Le discours d'ouverture a été prononcé par Virginia Saiz, experte en développement et en aide humanitaire forte de plus de 20 ans d'expérience au sein d'organisations internationales et actuellement directrice mondiale chez Plan International, qui a encouragé les participants à considérer les organisations à but non lucratif au-delà de la simple bienveillance.
« Pendant longtemps, nous avons considéré les organisations à but non lucratif comme des structures reposant sur la bonne volonté, presque de second ordre, au point de remettre en question le simple fait que leur personnel reçoive un salaire décent ou une formation spécialisée. Or, nous oublions que ce sont ces institutions qui s'efforcent de relever certains des plus grands défis de l'humanité : le changement climatique, les inégalités de genre, la pauvreté, l'aide aux populations les plus vulnérables… Pour relever ces défis, nous devons dépasser cette vision idéalisée et nous engager en faveur d'organisations à but non lucratif professionnalisées, mieux formées, plus connectées, moins dépendantes de la charité et plus à même de transformer les systèmes qui perpétuent l'injustice », a-t-elle souligné.
De même, la table ronde « Alliés pour l’impact : la durabilité par la collaboration », animée par Laura Rojas, directrice de Nature Power ; avec la participation de cinq intervenants possédant une vaste expérience dans différents domaines du développement social : Emely Tejada, responsable du département Contrôle et Évaluation du Centre pour la promotion et le développement des organisations à but non lucratif (CASFL) ; Marcia Romero, responsable du département Contentieux judiciaire de la Direction générale des impôts internes (DGII) ; Tony Arias Gil, journaliste et fondateur de Conexión RSE ; Alejandro López, travailleur social et professeur d’université ; et Mari Carmen Santana, chargée de coopération de la délégation de l’Union européenne dans le pays.
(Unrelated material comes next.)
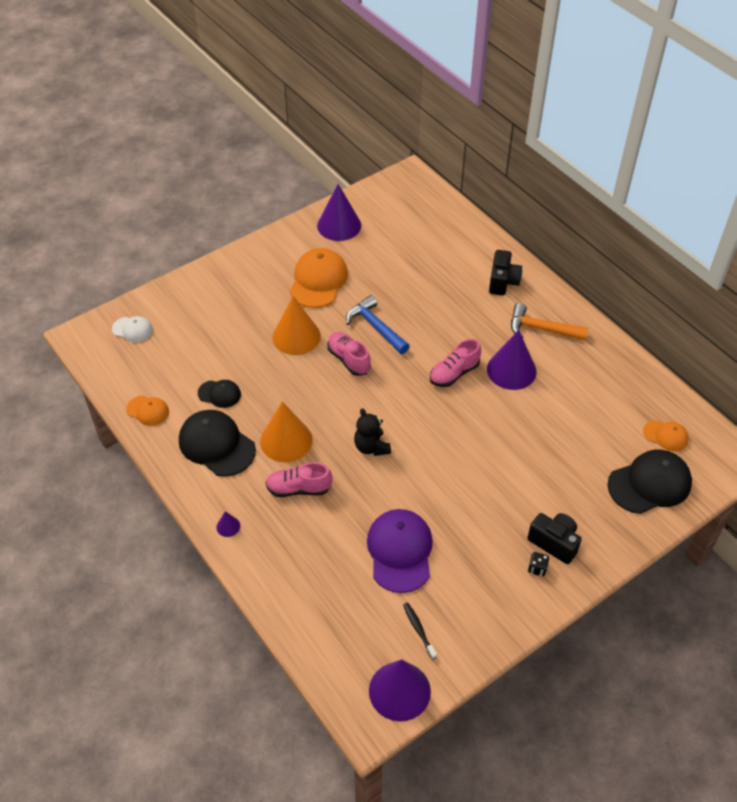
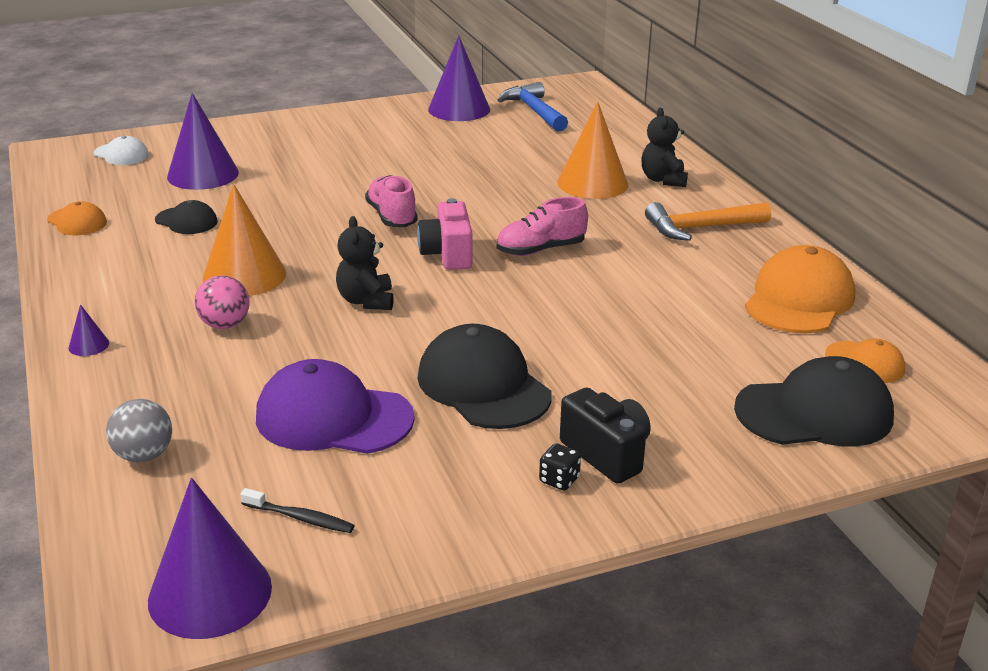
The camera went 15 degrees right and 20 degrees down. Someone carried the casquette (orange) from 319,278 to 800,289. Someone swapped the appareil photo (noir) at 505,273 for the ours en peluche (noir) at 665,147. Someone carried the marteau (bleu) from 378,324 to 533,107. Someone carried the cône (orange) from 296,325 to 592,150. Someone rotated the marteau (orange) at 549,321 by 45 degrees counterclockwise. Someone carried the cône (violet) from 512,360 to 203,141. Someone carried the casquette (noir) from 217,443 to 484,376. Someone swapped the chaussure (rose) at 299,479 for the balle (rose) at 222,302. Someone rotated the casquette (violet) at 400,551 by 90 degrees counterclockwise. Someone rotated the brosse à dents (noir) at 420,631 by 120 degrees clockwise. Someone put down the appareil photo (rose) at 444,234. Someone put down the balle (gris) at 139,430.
Les intervenants ont souligné l'importance de coordonner les efforts entre les secteurs qui promeuvent le développement social, car la durabilité exige des alliances stratégiques, un engagement partagé et une vision commune permettant de générer des impacts positifs grâce à la coopération, à l'innovation et à un objectif collectif.
Cette réunion réaffirme l'engagement d'Asociación Cibao en faveur du renforcement institutionnel des organisations à but non lucratif, en promouvant des espaces de dialogue, de formation et de collaboration qui contribuent à une société plus équitable et durable.